Brussels had planned to publish an updated draft of a taxonomy for sustainable finance later this week. The document is designed to guide those who want to direct their money into environmentally friendly investments, and help stamp out the misreporting of companies’ environmental impact, known as greenwashing. 

The commission was forced to revamp its initial proposals earlier this year after the text was criticised by member states which want gas to be explicitly recognised as a low-emission technology that can help the EU meet its goal of becoming a net-zero polluter by 2050. 

Now the publication of the draft rules could be postponed again as the commission seeks to resolve the impasse. According to a draft of the text seen by the Financial Times, the commission proposed to delay the decision in order to carry out a separate assessment of how gas and nuclear “contribute to decarbonisation” to allow for a more “transparent” debate about the technologies.

But officials told the FT that some commissioners were pushing for gas to be awarded the green label now, rather than delaying the decision until later this year. 

“There are a sizeable number of voices in the commission who want gas to be included in the taxonomy,” said one official. A final decision on whether to approve the current text or delay it again for further redrafting is likely to be made on Monday.
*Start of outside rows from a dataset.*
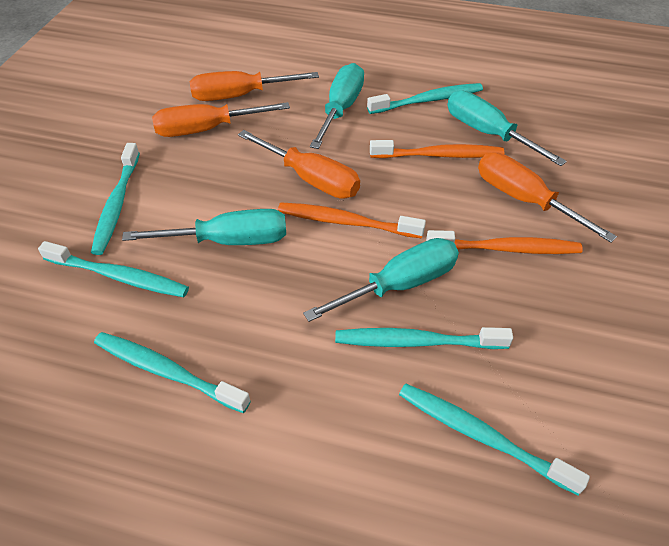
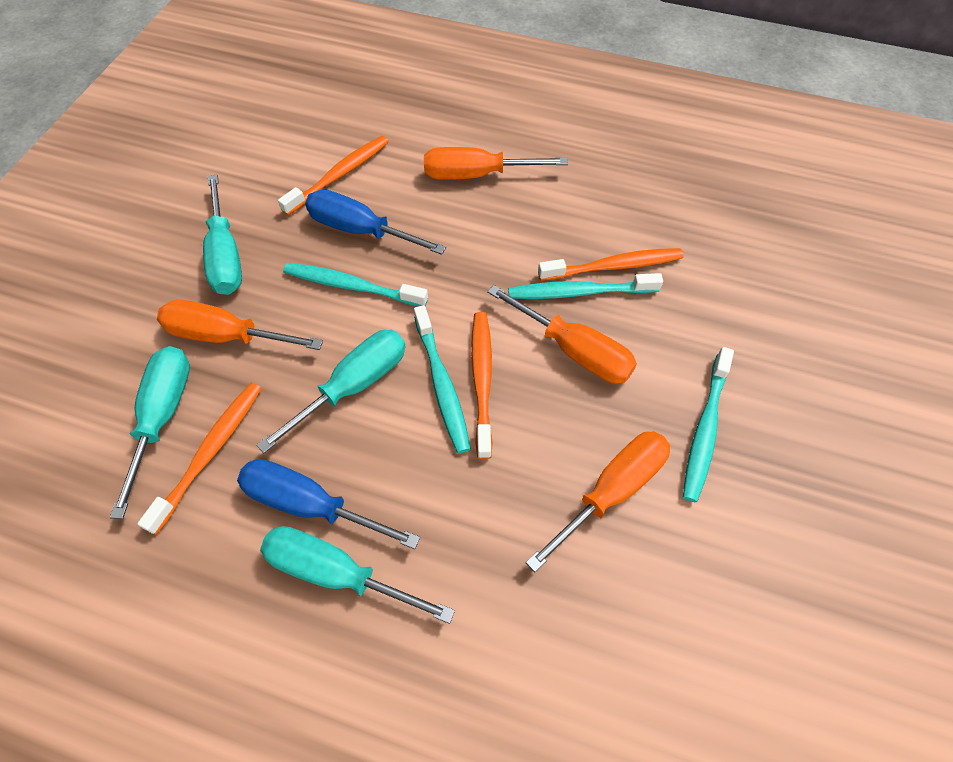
blue screwdriver: 0 -> 2
orange toothbrush: 3 -> 4
turquoise toothbrush: 6 -> 4

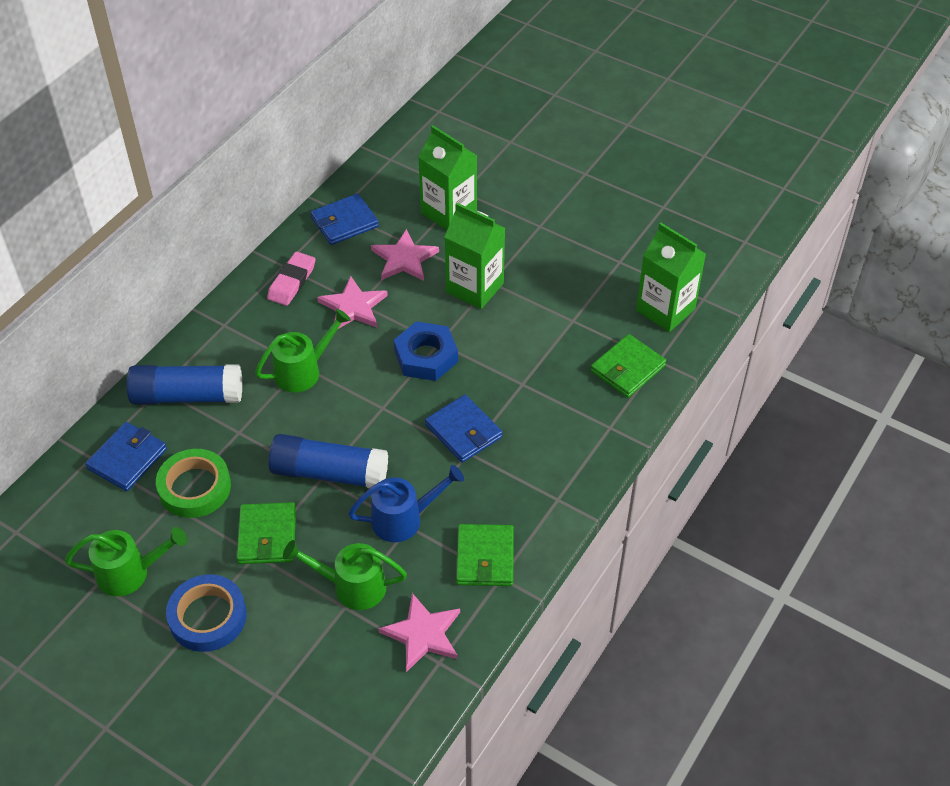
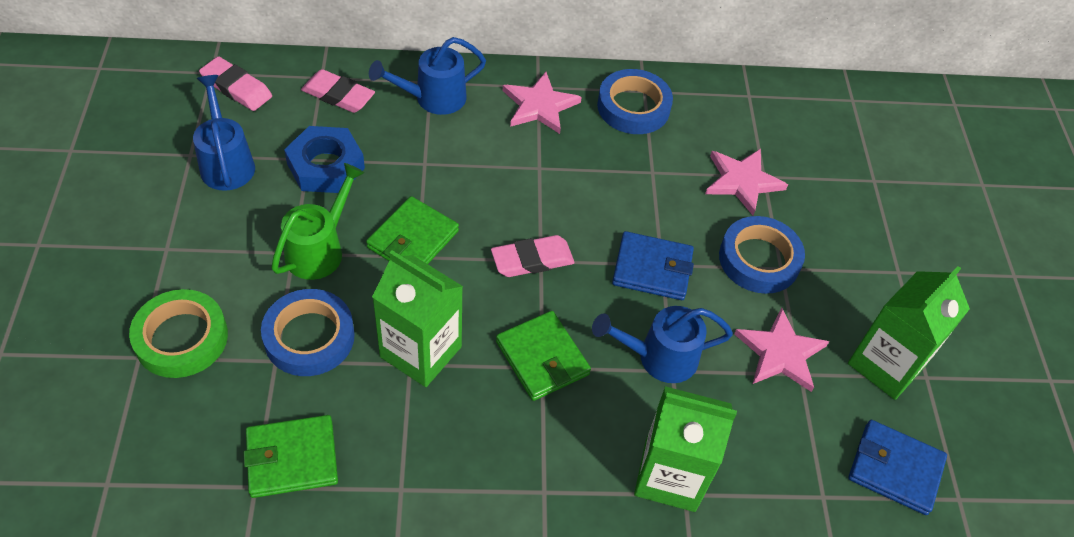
blue glue stick: 2 -> 0
blue tape: 1 -> 3
blue wallet: 3 -> 2
blue watering can: 1 -> 3
green watering can: 3 -> 1
pink eraser: 1 -> 3

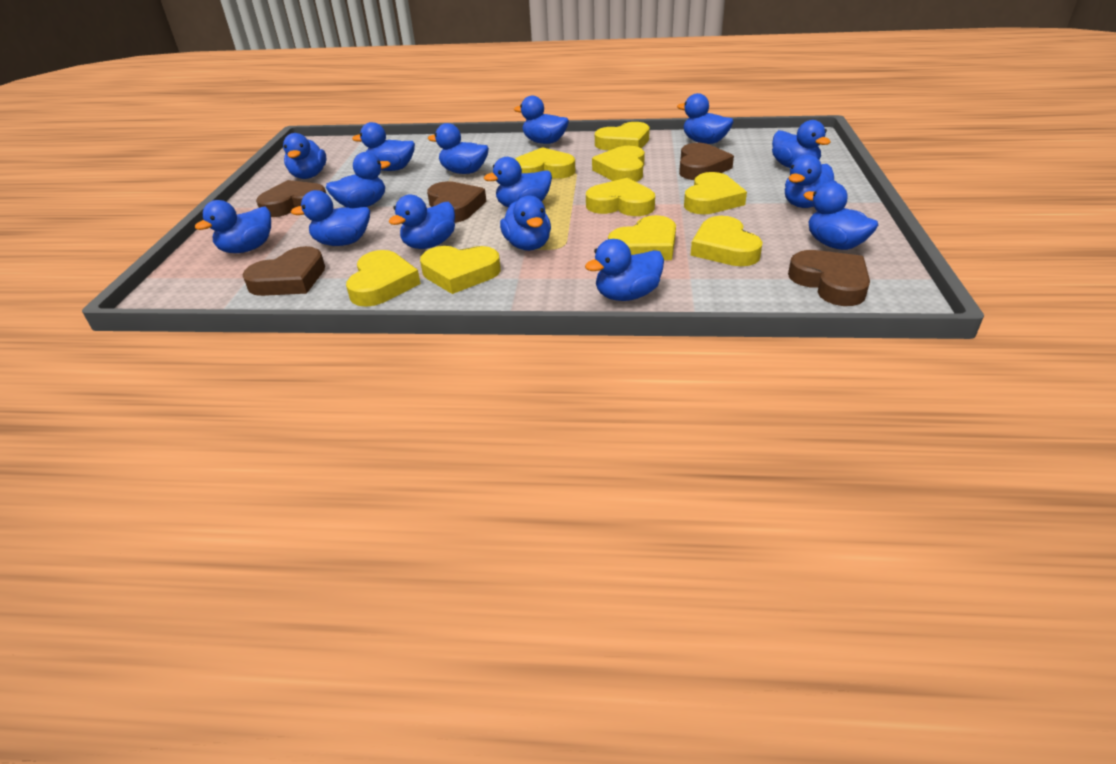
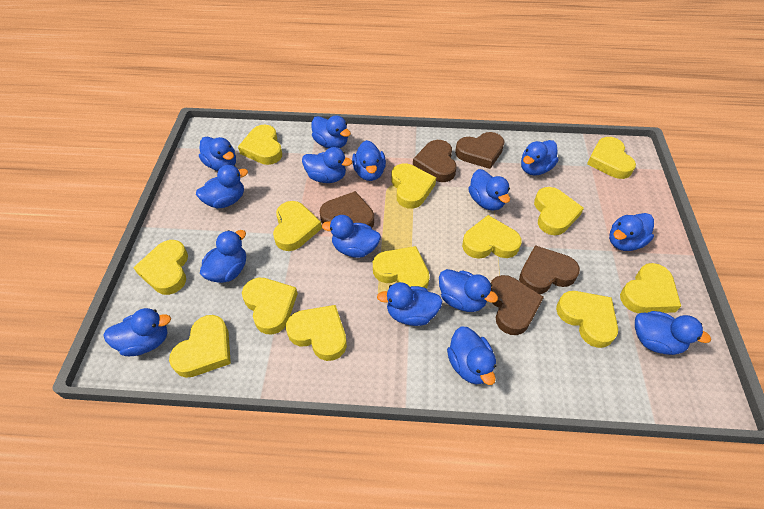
yellow heart: 9 -> 13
The EU’s taxonomy is being closely watched by investors as the first big attempt by a leading regulatory body to create a labelling scheme that will help guide billions of euros of investment into green financial products.

But the process has proved divisive, as several EU governments have demanded recognition for lower-emissions energy sources such as gas. 

Coal-reliant countries such as Poland, Hungary, Romania and others that are banking on gas to help reduce their emissions do not want the labelling system to discriminate against them. France and the Czech Republic, meanwhile, are also pushing for the recognition of nuclear as a “transitional” technology in the taxonomy.

A leaked legal text seen by the FT earlier this month paved the way for gas to be considered green in some limited circumstances. That has since been removed along with other sensitive topics such as how best to classify the agricultural sector, according to the latest draft the FT has seen.

EU governments and the European Parliament have the power to block the draft if they can muster a qualified majority of countries and MEPs against it. 

Environmental groups have hailed the exercise, and urged Brussels to stick to science-based criteria in defining the thresholds for sustainable economic activity.

Luca Bonaccorsi from the Transport & Environment NGO said delaying decisions on gas and nuclear risked allowing pro-nuclear countries like France and the Czech Republic to join up with pro-gas member states “to forge an alliance that will obtain the greening and inclusion of both energy sources”.

“Should they ally, it will be impossible to resist the greenwashing of these two unsustainable energy sources,” said Bonaccorsi. 

The delays in agreeing the taxonomy have forced Brussels to abandon an attempt to use it as the basis for EU green bonds that will be issued as part of the bloc’s €800bn recovery and resilience fund. About €250bn of debt will be issued in the form of sustainable bonds over the next few years, which will make the commission one of the world’s biggest issuers of sustainable debt.